Continued from Lady in the Golden Triangle…
Destination #4: Ranthambore National Park
After visiting the Golden Triangle, I ventured further into Rajasthan in search not of great palaces or towering forts, Buddhist enlightenment or Hindu gods, but of a rare beast that lives deep in the jungle. I was looking for a tiger.
Ranthambore National Park is best known for the 20-odd tigers that live within its boundaries. My purpose in visiting Ranthambore for two days was to see one of said tigers (just one, that’s all I asked!).
I had read somewhere that if a person goes on two days of safaris in Ranthambore and doesn’t see a tiger, she is exceedingly unlucky. Having been born with the worst luck in the world, I should have realized that I would be one of the very few “exceedingly unlucky” people. I didn’t. As with the few times in my life that I’ve stupidly bought lottery tickets, I learned my lesson the hard way.
Needless to say, I did not see a tiger.
I saw something that might be even better.
I saw a leopard. Kill. A baby monkey. And I got a picture of it right as it happened. AMAZING!!!

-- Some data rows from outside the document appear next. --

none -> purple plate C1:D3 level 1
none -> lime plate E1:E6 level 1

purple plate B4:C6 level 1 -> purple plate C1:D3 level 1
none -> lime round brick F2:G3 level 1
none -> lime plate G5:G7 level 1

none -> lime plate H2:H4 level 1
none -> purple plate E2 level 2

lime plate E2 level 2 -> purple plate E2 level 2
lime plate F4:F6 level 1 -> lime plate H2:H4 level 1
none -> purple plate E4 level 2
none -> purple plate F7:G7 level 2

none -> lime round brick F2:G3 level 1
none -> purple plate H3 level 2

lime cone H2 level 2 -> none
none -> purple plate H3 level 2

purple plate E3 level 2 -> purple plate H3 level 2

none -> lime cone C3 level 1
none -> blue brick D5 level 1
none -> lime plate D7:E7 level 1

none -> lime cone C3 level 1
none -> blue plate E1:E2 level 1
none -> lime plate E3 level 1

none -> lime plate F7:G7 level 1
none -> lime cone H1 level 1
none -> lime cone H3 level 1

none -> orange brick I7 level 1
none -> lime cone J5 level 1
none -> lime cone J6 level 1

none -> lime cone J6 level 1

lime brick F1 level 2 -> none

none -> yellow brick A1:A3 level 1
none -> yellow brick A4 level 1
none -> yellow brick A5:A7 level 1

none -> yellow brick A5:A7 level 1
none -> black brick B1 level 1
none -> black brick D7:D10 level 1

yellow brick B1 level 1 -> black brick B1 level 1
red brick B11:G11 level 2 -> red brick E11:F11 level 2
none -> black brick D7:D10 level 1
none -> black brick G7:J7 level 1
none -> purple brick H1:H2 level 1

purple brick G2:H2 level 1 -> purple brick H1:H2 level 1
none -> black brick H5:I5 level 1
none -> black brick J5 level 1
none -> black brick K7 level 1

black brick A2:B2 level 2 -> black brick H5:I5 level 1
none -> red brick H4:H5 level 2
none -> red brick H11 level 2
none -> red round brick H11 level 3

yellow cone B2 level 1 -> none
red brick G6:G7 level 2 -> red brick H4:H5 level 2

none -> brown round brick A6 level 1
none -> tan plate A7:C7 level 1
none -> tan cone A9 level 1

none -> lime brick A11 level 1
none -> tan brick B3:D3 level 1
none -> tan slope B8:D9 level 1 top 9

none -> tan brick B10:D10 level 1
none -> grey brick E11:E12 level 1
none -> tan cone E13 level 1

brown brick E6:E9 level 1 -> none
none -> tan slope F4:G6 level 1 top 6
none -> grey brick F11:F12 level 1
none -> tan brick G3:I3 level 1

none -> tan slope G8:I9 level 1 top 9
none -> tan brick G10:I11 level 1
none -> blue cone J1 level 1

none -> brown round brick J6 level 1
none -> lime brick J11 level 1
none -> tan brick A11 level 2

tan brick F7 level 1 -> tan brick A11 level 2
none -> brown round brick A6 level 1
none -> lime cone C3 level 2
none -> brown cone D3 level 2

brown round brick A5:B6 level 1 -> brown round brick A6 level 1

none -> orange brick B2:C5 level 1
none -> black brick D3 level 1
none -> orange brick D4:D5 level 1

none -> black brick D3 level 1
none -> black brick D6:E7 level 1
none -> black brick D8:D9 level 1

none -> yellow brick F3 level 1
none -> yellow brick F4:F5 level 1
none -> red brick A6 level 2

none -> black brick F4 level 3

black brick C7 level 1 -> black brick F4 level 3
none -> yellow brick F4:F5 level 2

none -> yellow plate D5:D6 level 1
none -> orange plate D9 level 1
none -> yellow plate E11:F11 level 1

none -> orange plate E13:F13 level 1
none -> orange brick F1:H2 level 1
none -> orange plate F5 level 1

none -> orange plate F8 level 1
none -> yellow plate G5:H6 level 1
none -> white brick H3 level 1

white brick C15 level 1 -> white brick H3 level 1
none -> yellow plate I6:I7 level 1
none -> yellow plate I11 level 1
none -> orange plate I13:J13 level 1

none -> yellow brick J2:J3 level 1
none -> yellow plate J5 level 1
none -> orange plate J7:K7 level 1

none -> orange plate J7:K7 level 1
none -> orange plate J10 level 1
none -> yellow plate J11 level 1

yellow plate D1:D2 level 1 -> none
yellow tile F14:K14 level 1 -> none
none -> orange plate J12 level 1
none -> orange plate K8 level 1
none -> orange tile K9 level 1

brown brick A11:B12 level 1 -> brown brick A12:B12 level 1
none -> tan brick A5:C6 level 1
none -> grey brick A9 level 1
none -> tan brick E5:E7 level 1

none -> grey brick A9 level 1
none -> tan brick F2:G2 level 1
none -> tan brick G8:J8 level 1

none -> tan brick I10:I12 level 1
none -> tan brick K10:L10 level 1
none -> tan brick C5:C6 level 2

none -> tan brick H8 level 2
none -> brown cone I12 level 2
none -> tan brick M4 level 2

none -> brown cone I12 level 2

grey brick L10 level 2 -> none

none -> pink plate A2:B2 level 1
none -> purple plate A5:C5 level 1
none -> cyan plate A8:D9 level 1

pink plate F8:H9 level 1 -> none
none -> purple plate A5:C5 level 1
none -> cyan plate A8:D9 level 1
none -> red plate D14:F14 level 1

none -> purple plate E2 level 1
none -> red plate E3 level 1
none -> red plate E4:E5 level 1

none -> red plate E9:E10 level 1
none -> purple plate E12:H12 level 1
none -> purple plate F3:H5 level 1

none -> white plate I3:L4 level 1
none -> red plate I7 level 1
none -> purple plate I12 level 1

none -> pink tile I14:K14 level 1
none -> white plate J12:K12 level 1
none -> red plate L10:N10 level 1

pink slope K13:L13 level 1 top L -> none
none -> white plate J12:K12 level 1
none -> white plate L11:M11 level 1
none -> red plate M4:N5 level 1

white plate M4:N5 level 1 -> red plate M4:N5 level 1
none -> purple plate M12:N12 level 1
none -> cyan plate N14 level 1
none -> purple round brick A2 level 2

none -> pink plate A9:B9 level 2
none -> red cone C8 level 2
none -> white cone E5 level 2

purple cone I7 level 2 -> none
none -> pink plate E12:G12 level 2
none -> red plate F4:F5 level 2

Those that have been on safari before know how exceedingly rare it is to see a leopard. I’ve never seen one on any safari I’ve been on, and my driver in Ranthambore had never seen one in his four years of driving two safaris a day (that’s over 2,000 safaris!). Seeing the leopard was definitely one of the highlights of the trip.
Here’s how it happened: we were driving into the jungle when suddenly we saw a group of monkeys in a tree on the right side of the road. With fangs bared, they were jumping up and down, screaming what our guide called a “warning call”. Our driver stopped the jeep directly below the monkeys. They were so agitated that I was worried that one of them would jump into the car.
Preoccupied with the monkeys, I didn’t bother to look for the object of their fury. Seconds later, the driver stood up and yelled “LEOPARD!” I looked to my left. For a split second I saw a massive leopard curled up in a tree.
Just then, the leopard leapt out of the branches and into the tree next to it. As the spindly branches started to crumple under the weight of the huge cat, it jumped over to the next tree, which was also no match for the leopard’s mass. As the tree collapsed, the leopard leapt one final time into a solid tree with several monkeys in it.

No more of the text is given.